I knew who Rushdie was long before that — my neighborhood bookstore, Cody's Books in Berkeley, California, had famously continued to prominently display
The Satanic Verses despite a firebomb thrown through the window and an undetonated pipe bomb discovered in the stacks. After
Midnight's Children, I devoured the rest of the Rushdie novels I could get my hands on.
The Satanic Verses was the one that spoke to me most urgently. Like Rushdie, I grew up in a religious household in a cosmopolitan city; like Rushdie, I was increasingly alarmed by the rhetoric and the actions of people who most ardently claimed the religion I was raised in as their own.

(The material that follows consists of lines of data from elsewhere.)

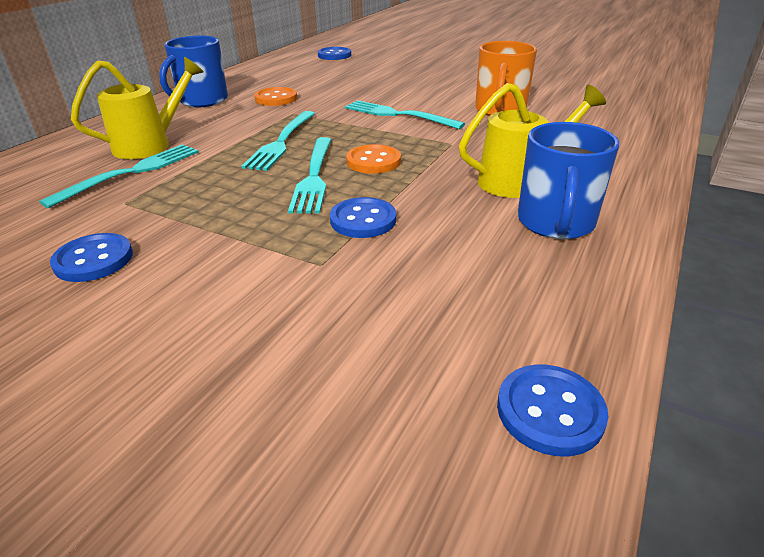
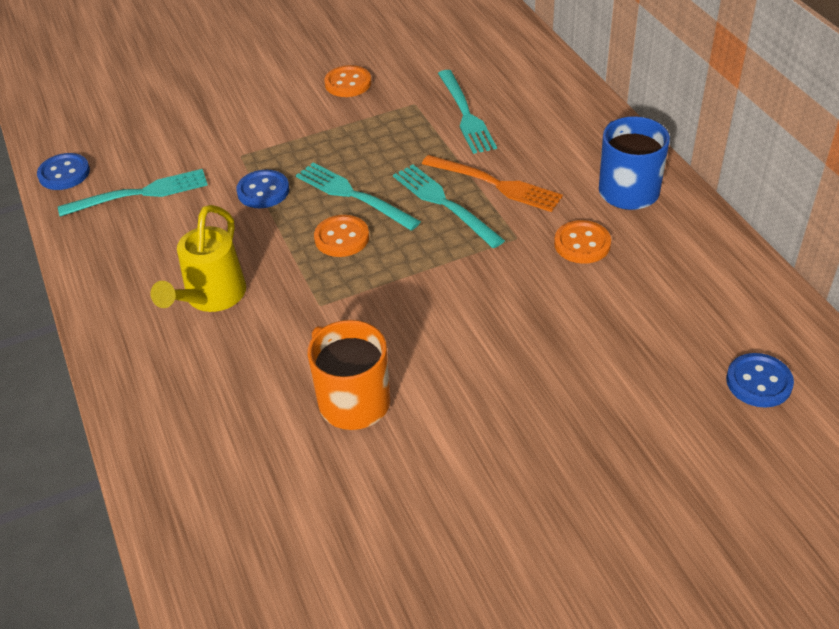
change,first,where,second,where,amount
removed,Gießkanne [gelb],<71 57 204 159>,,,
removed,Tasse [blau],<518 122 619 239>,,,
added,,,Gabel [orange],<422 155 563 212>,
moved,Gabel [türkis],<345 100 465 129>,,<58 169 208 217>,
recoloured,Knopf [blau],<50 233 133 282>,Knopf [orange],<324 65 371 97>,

The Satanic Verses remains a classic work of skepticism, but is so much more: a fantasia of migration, love, loss, divided selves, divided loyalties, transformation, the search for identity and the search for self. It will always remain one of my very favorite books.
All of Rushdie's work is worth reading, whether you're in the mood for searing family drama against the backdrop of rising theocracy (
Shame) or a sprawling, genre-bending epic blending real and imagined rock and roll history with Greek mythology (
The Ground Beneath Her Feet). But I return, again and again, to this paragraph, from an essay he wrote in the days after the terrorist attack on 9/11:
The fundamentalist believes that we believe in nothing. In his world-view, he has his absolute certainties, while we are sunk in sybaritic indulgences. To prove him wrong, we must first know that he is wrong. We must agree on what matters: kissing in public places, bacon sandwiches, disagreement, cutting-edge fashion, literature, generosity, water, a more equitable distribution of the world's resources, movies, music, freedom of thought, beauty, love. These will be our weapons. Not by making war but by the unafraid way we choose to live shall we defeat them.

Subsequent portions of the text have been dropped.